18-karat gold means that the alloy's weight consists of 75% of gold and 25% of alloy(s). The quantity of gold by volume in a less than 24-karat gold alloy will be different according to the alloys used. We know that standard 10 karat yellow gold that standard 18-karat yellow gold consists of 75% gold, 12.5% silver and the remaining 12.5% of copper by weight. The volume of gold in this alloy will be 60 percent. As gold is more dense than the silver or copper.

But for most people it is a matter of, how much gold is in the ring or gold jewelry or even gold bar. And how do you know that the figure given to you is correct?

In addition the various colors of gold also have different mixes of other metals.
Yellow Gold
50% silver and 50% copper

White Gold
Nickel, zinc, copper, tin and manganese

Pink (rose) Gold
90% copper and 10% silver

Green Gold
High proportion of silver or cadmium

Blue Gold
Some iron

Grey Gold
15-20% iron

You can test the purity of gold yourself with the right test equipment.

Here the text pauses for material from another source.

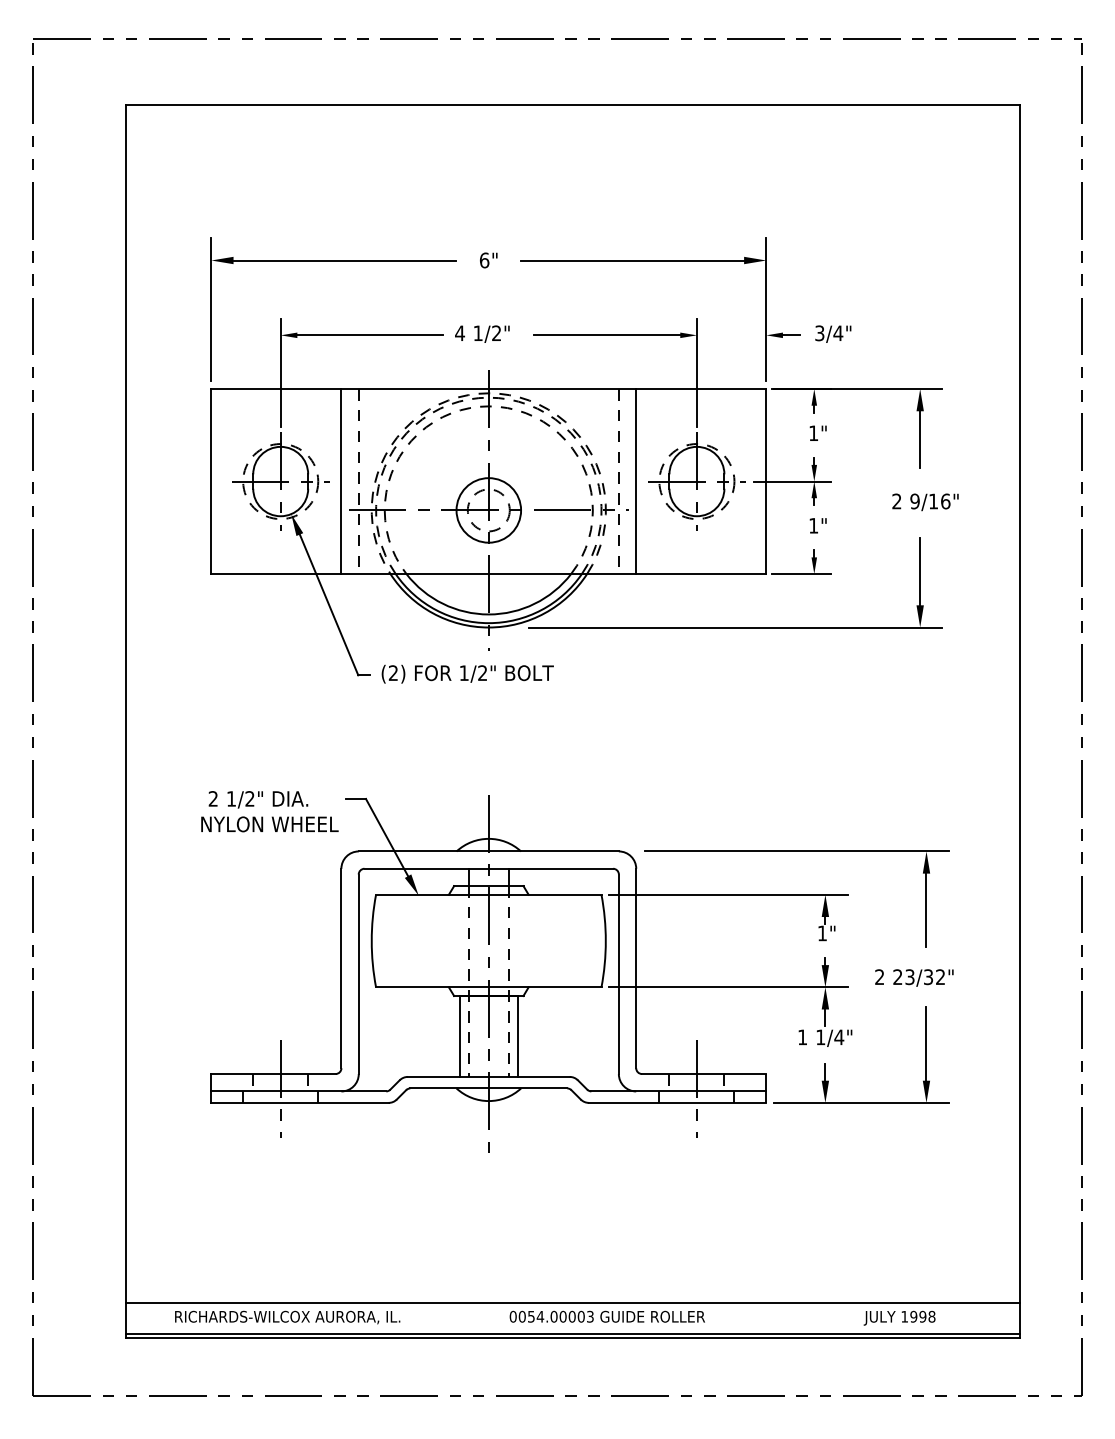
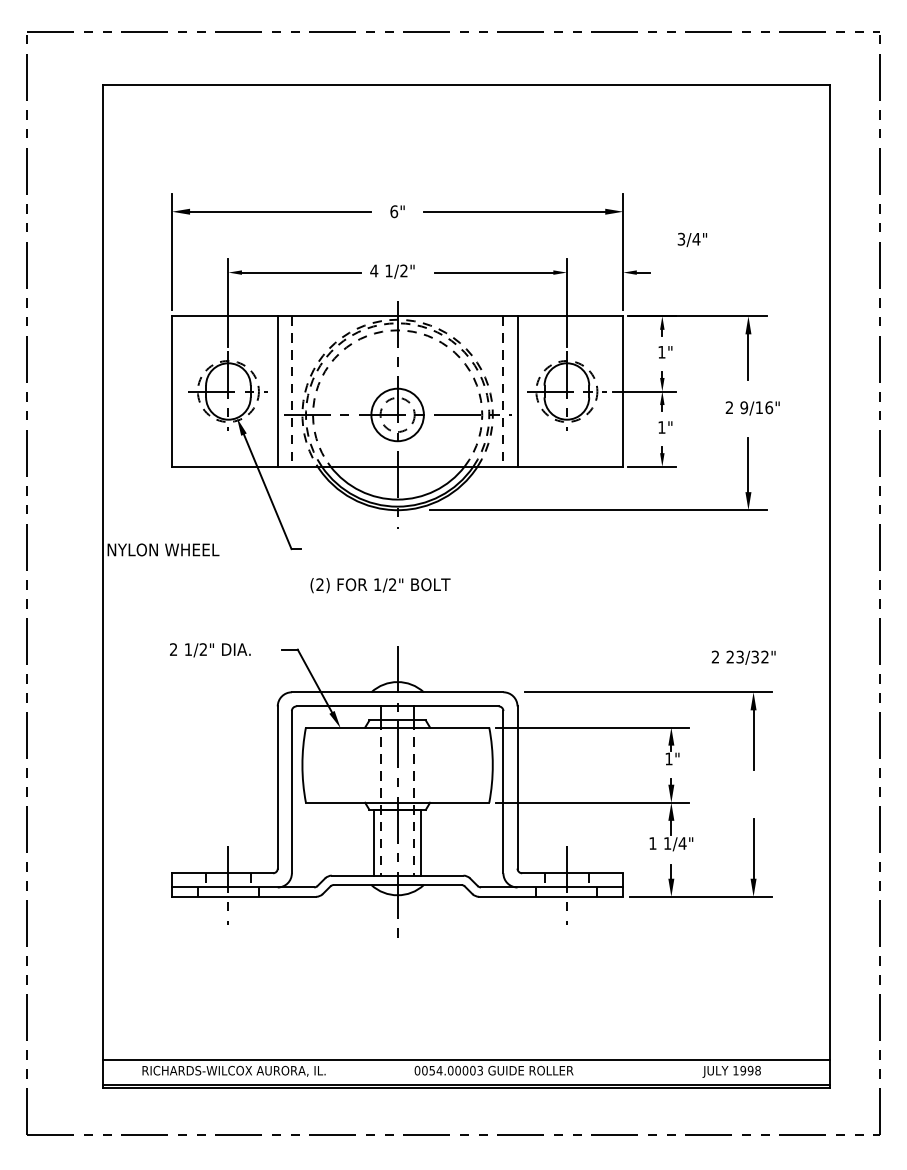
text: (833, 333) -> (692, 239), moved
text: (467, 673) -> (380, 585), moved
text: (269, 824) -> (163, 550), moved
text: (914, 977) -> (743, 657), moved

Mostly this consists of acids which you can purchase for that purpose although electronic testing is now becoming popular and electronic testers can be found with a little investigation and research and purchased. The cost of the test equipment means that you would want to test a lot of gold to warrant the cost of the equipment and along with the other factors such as safety measures, time involved etc, you would likely be better off just getting an independent jeweler or laboratory or even a Mint to test the gold for you.

Bear in mind however that any testing of gold with chemicals will mean a loss of some small amount of gold. For a kilo or more gold bar this may not amount to much but for a ring, it could be significant.

Many a person has been surprised to find that their bar, coin or ring has somewhat less gold than they were given to understand. By the same token it is quite possible to buy a ring and find it has a lot more gold than originally thought.

Gold purity is an important factor when it comes to owning gold!


D. Brasfield said...

I purchased a bracelet for my mother in the 1970's and now have it in my possession. The only marking on the bracelet is on the clasp: 1/2012KGF

Can anyone tell me what this stands for?

dot said...

In the 1970's I gave my mother a gold bracelet and now again have it in my possession. The only engraving on the bracelet is on the clasp: 1/2012KGF

What does this mean?

Michael said...

i have never seen this mark before. Perhaps if you recall the place you bought it from they may know.

It could be 1 2oth of 12 Karat fine gold but I am only guessing. The 1/20 is odd.

Anonymous said...

this means that the item in question is 12carats gold filled. this is a common mark for the more modern gold plated jewelries.